To use the fruit, simply thaw it unopened – allowing about half an hour at room temperature. Don’t attempt to refreeze any leftovers. To avoid wastage, use smaller, individual containers.
Another freezing technique with the soft and pulpy berries is to put them through a blender with honey to taste and then pour into a sealable container and freeze.
For later use, the fruit can be taken out and put through a blender whilst still frozen, before use either as a topping for ice cream, or as a syrup for fruit salad.


If you normally use a small number of berries at any given time, you could loose freeze them in a compartmented ice cube tray, then store them in a freezer bag or sealed container. Then the required number can be thawed and used as you need them.

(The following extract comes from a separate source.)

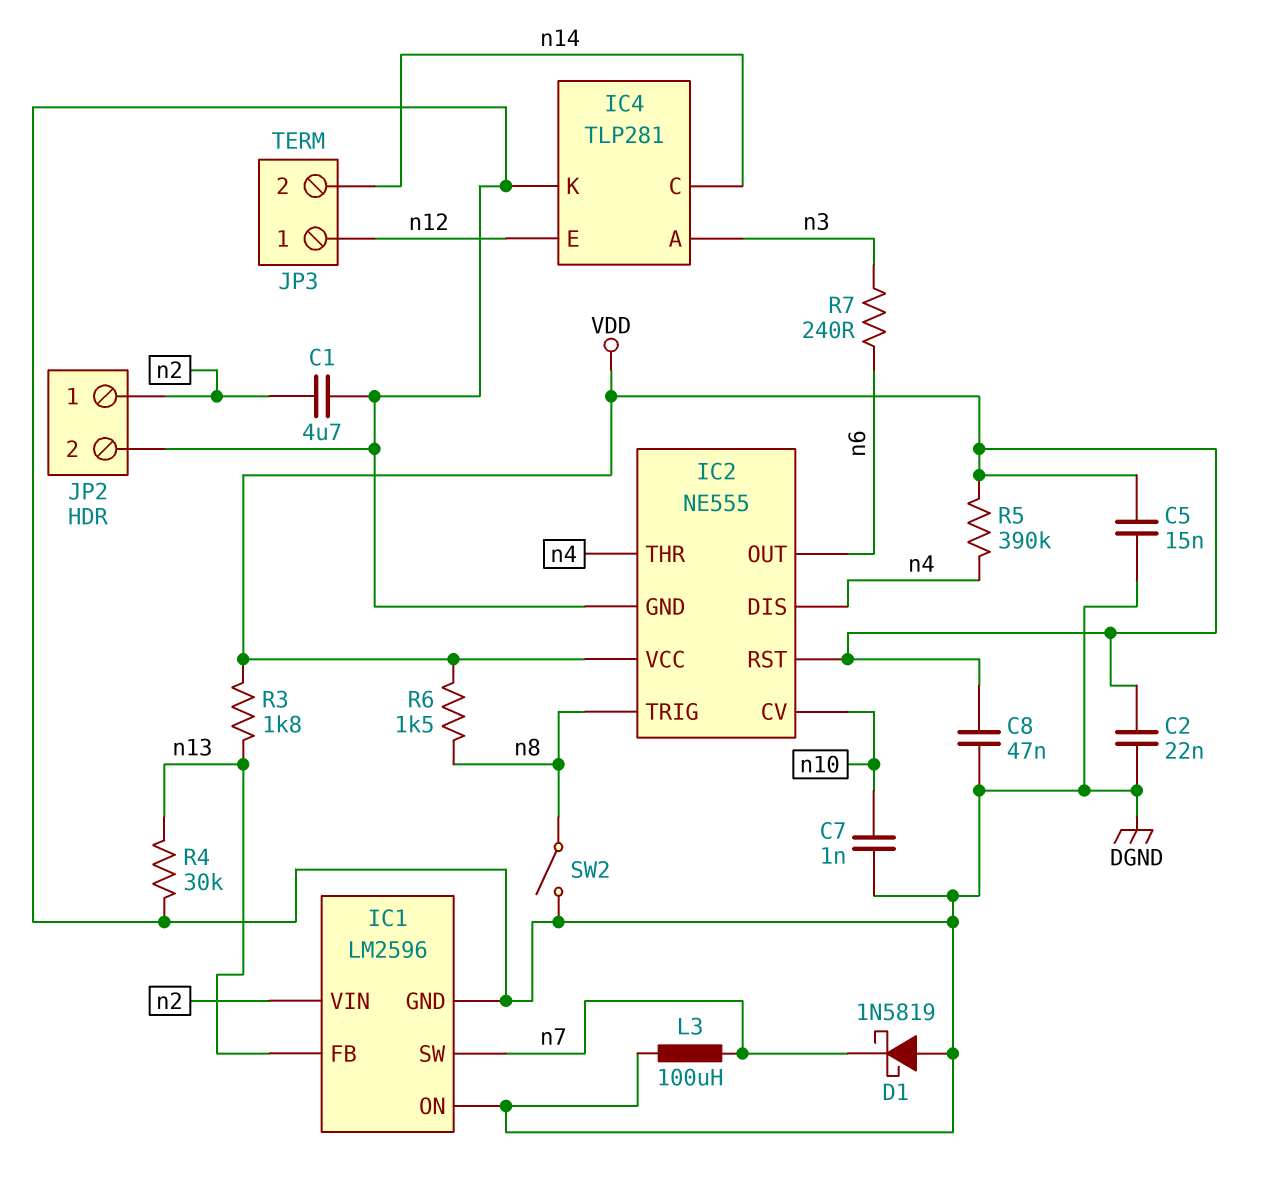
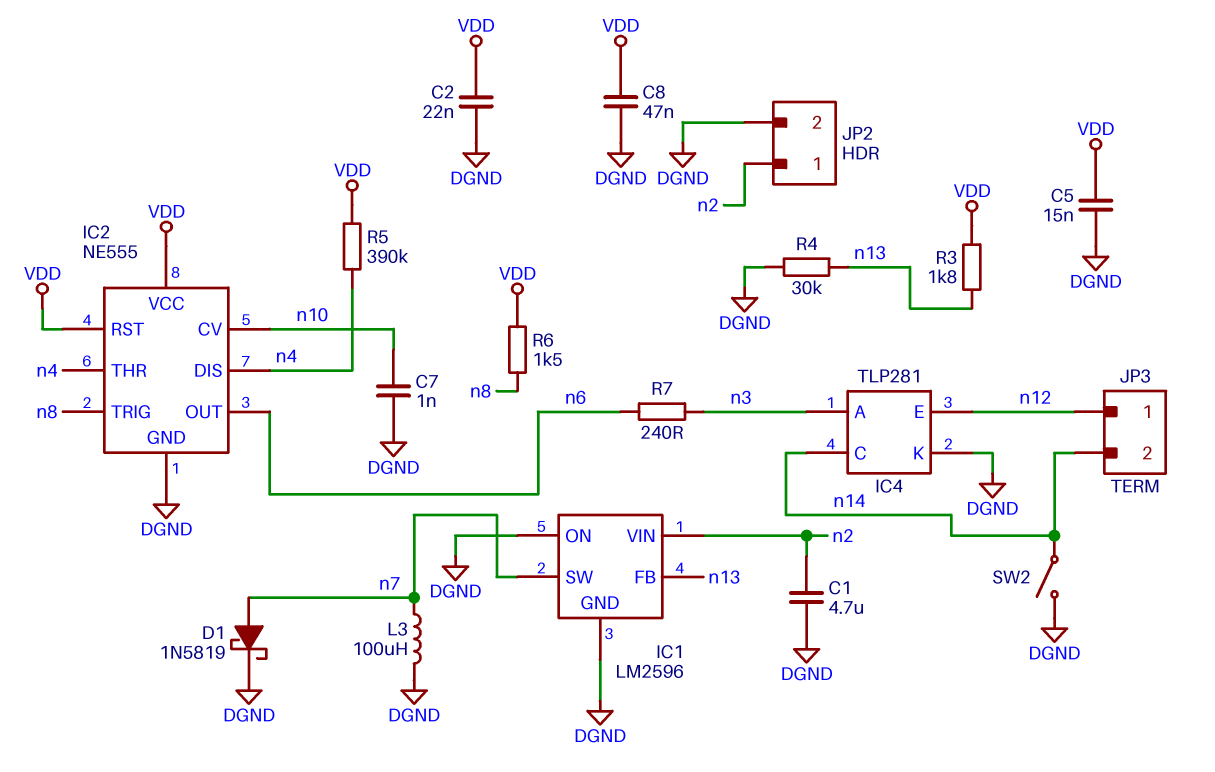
D1: schottky 1N5819 (A DGND, K n7) -> schottky 1N5819 (A n7, K DGND)
SW2: switch (DGND, n8) -> switch (DGND, n14)

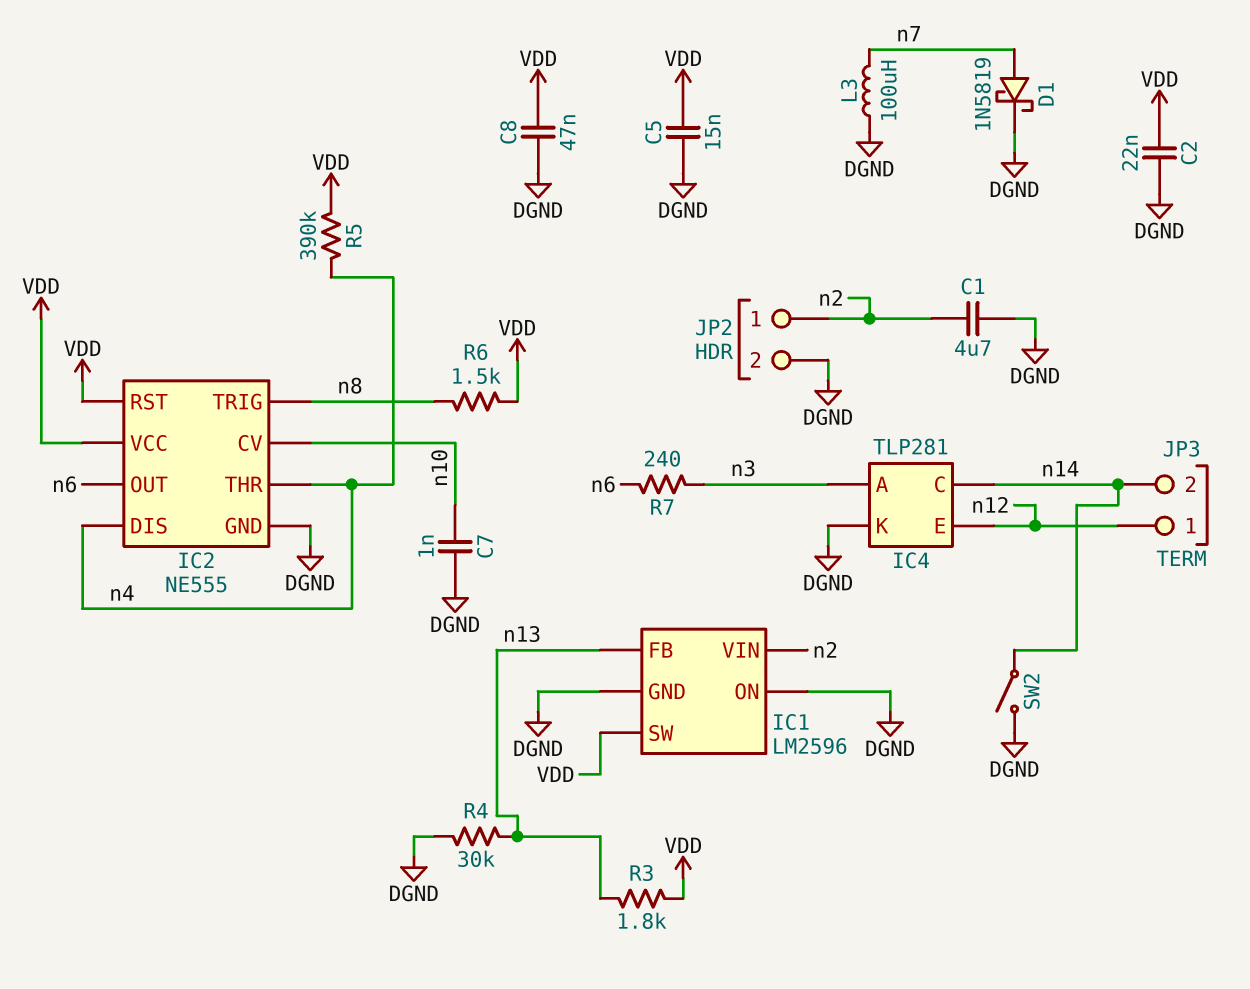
IC1 pin SW: n7 -> VDD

Beat the price rise – grow your own vegies

The world has gone mad! Thanks to bloody Putin and his mob suddenly the price of everything has gone right through the roof.
There’s little we can do to stem the rising cost of just living but we can make a big difference in our food bills by growing our own vegetables and we don’t need to turn our back yards into a market garden to do it.
Admittedly, such crops as cabbages, beans, tomatoes and other seasonal crops take time, effort and lots of space. But there are plenty of nutritional meals to be had from a wide range of the fast growing greens and root vegetables.
Better still, they are quick growing and mostly repetitive in what they give. In most cases, especially radishes, so there’s no real need to turn over much of your garden space. Many of them can be grown in large pots or along borders of ornamental garden beds, especially in the case of chives, onions and leafy beets, and particularly the attractive multicoloured Swiss chards.
There’s really nothing mystical or difficult about growing vegetables, especially the “salad group” of leafy annuals. Their main requirements are a warm, well-lit position in a well-drained, open, loamy soil with regular watering and nitrogen-rich fertiliser.
The root group – radishes, carrots, onions, etc – grow best on deeply cultivated, well-mulched, even sandy soil, with regular feeds of slow-releasing organic manures. Also lettuce, cabbage and cauliflower because these are dug up whole when harvested, and are best grown directly in an actual garden bed.
Most other leaf crops which can be regularly harvested such as silverbeet, chard rhubarb, etc, can usually thrive for several years if harvested regularly and not allowed to flower and go to seed and die off. They will grow successfully in a small bed, even alongside the herbs.